Senza Titolo

Presentato in Concorso alla 78esima Mostra del Cinema di Venezia, giovedì nelle sale pavesi - programmato al The Space di Montebello, al Politeama di Pavia - arriva "America Latina", il nuovo film di Fabio e Damiano D'Innocenzo che avrà come grande interprete Elio Germano, già presente nel precedente "Favolacce" diretto dai due fratelli registi (uscì nelle sale nel 2020).«Abbiamo scelto di raccontare questa storia perché - hanno dichiarato i fratelli D'Innocenzo - era semplicemente quella che ci metteva più in crisi, come esseri umani, come narratori e come spettatori».Quello che accade a Germano, che qui veste i panni del dentista Massimo Sisti (titolare di uno studio che porta il suo nome) sconfina nell'assurdo.
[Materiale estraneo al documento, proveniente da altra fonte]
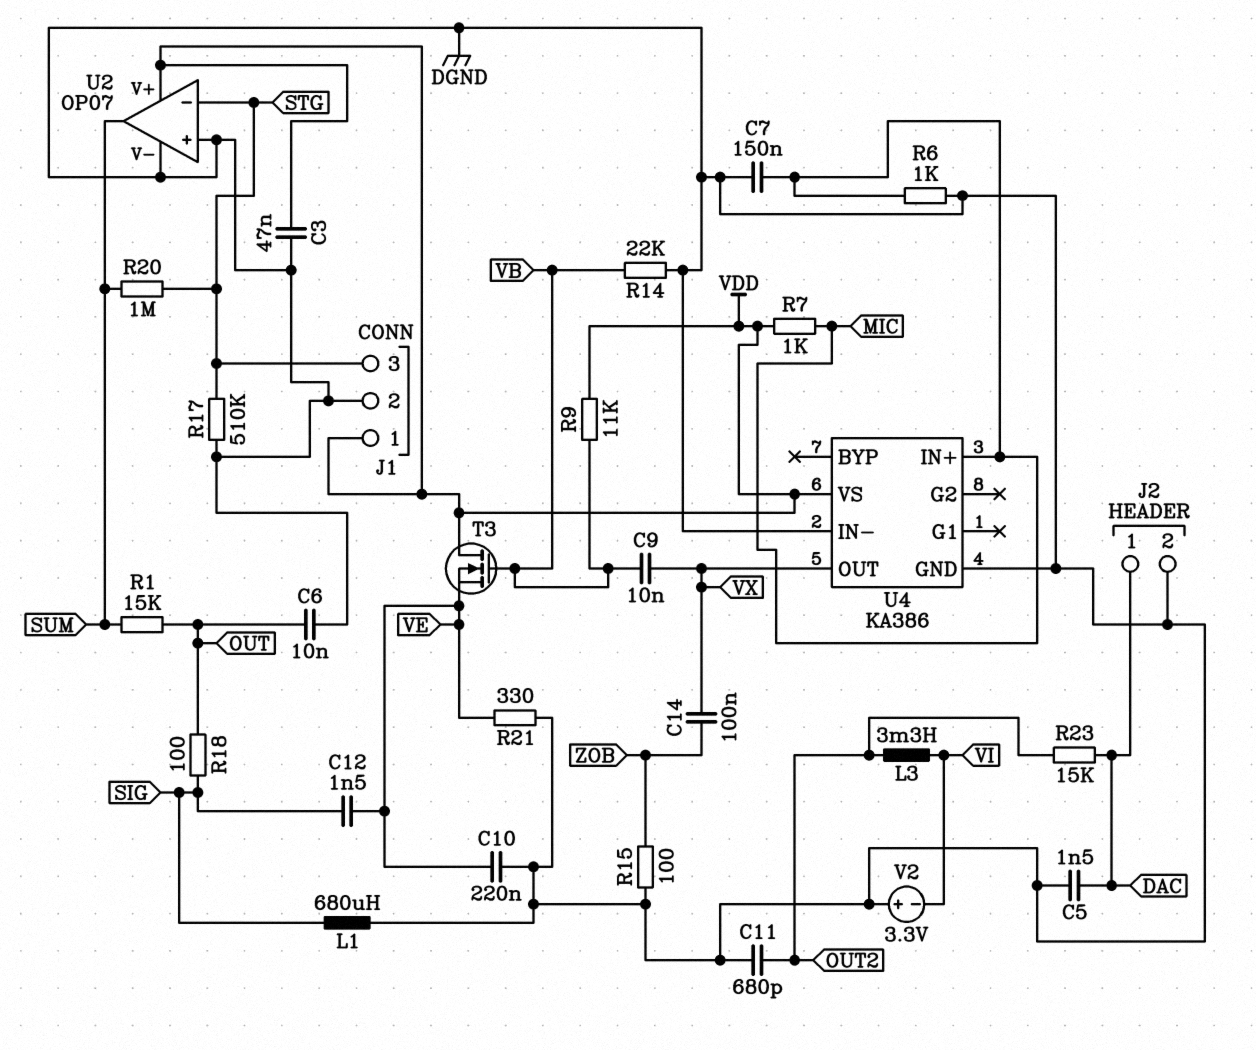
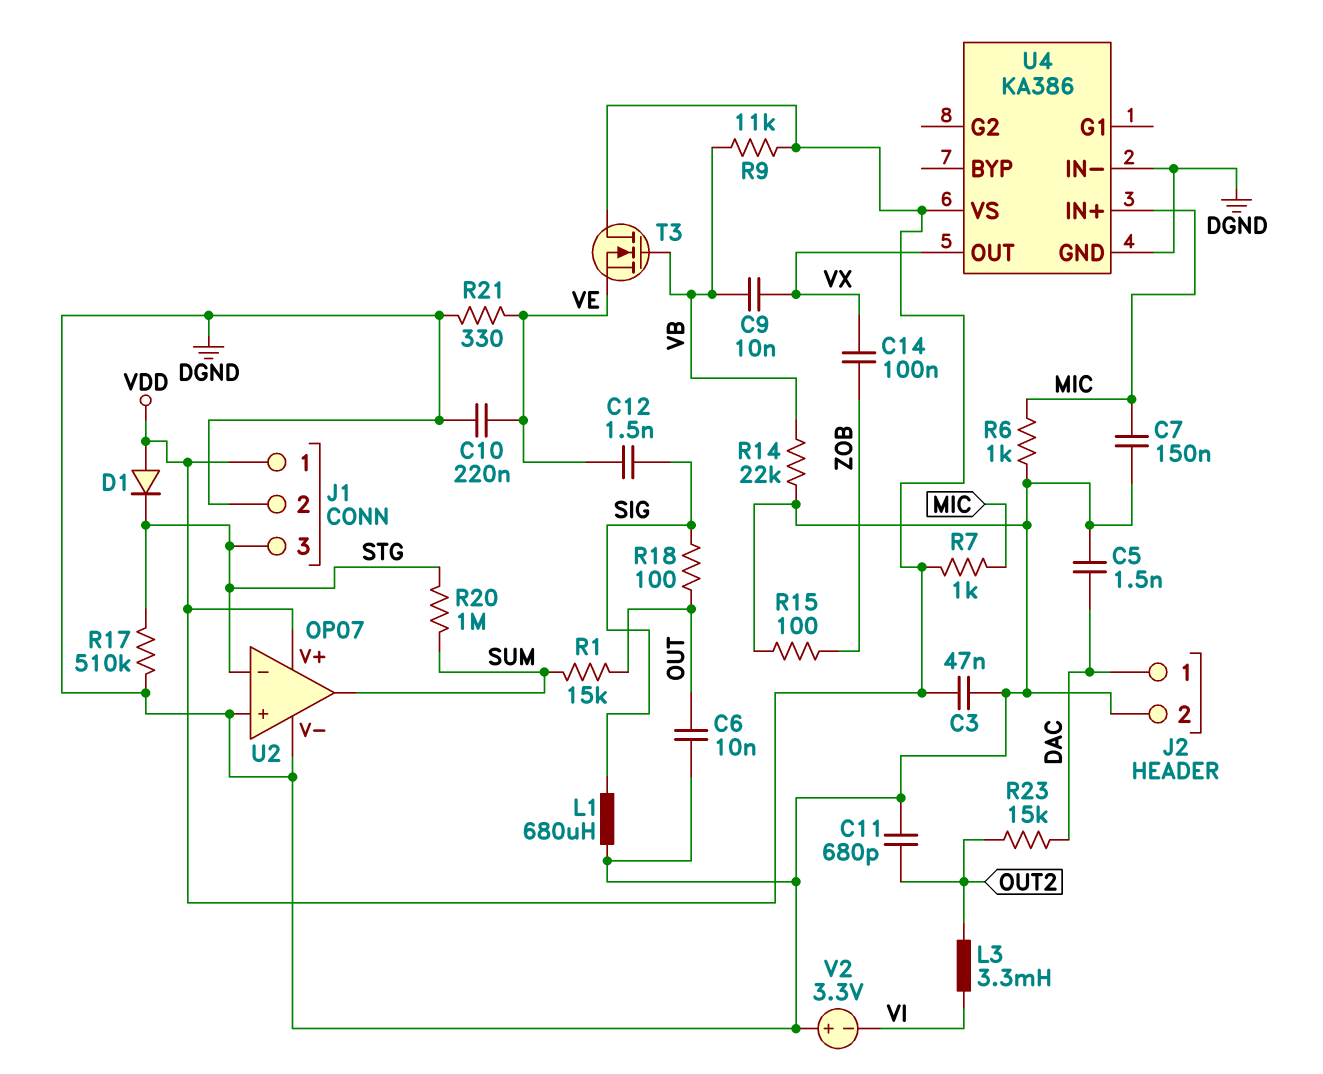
D1: none -> diode (A VDD, K STG)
L'uomo, gentile e pacato, vive nel premio che si è guadagnato grazie a un'esistenza improntata all'abnegazione, alla professionalità e alla correttezza: una splendida villa immersa nel silenzio e abitata dall'amore che la moglie Alessandra (Astrid Casali) e le giovani figlie Laura (Carlotta Gamba) e Ilenia (Federica Pala) gli donano ogni giorno. Un giorno però Massimo scenderà in cantina e la sua vita verrà sconvolta da qualcosa di imprevedibile: la tempesta dopo la quiete.È un thriller a tinte horror questo "America Latina", ben supportato dal sempre efficace montaggio di Walter Fasano (già eccellente nel "Suspiria" di Luca Guadagnino, 2018) e dalle musiche di una rock band di spessore come i Verdena. Dark, partendo dal titolo, è anche il contorno e il contenuto della storia: se "Latina" si riferisce alla città laziale - caratterizzata da paludi, centrali nucleari dismesse e tanta umidità - "America" sembra indirettamente riferirsi al cinema statunitense che, sin dalle sue origini, ha nutrito il nostro immaginario associando il tema della cantina (e del sotterraneo) all'horror psicologico. È infatti in questo luogo, che simbolicamente riflette il nostro inconscio e quindi il nostro rimosso, che i nostri mostri prendono forma.«Interrogarci su noi stessi è la missione più preziosa che il cinema ci permette - hanno raccontato i due registi gemelli - e con questo film abbiamo raccontato un uomo costretto a rimettere in discussione la propria identità». Per farlo, i D'Innocenzo hanno scelto «la via della dolcezza: questo è un film sulla luce - hanno concluso - e abbiamo scelto il punto di vista privilegiato dell'oscurità per osservarla: è una storia d'amore, e come tutte le storie d'amore quindi è un thriller». --Gi. Ar.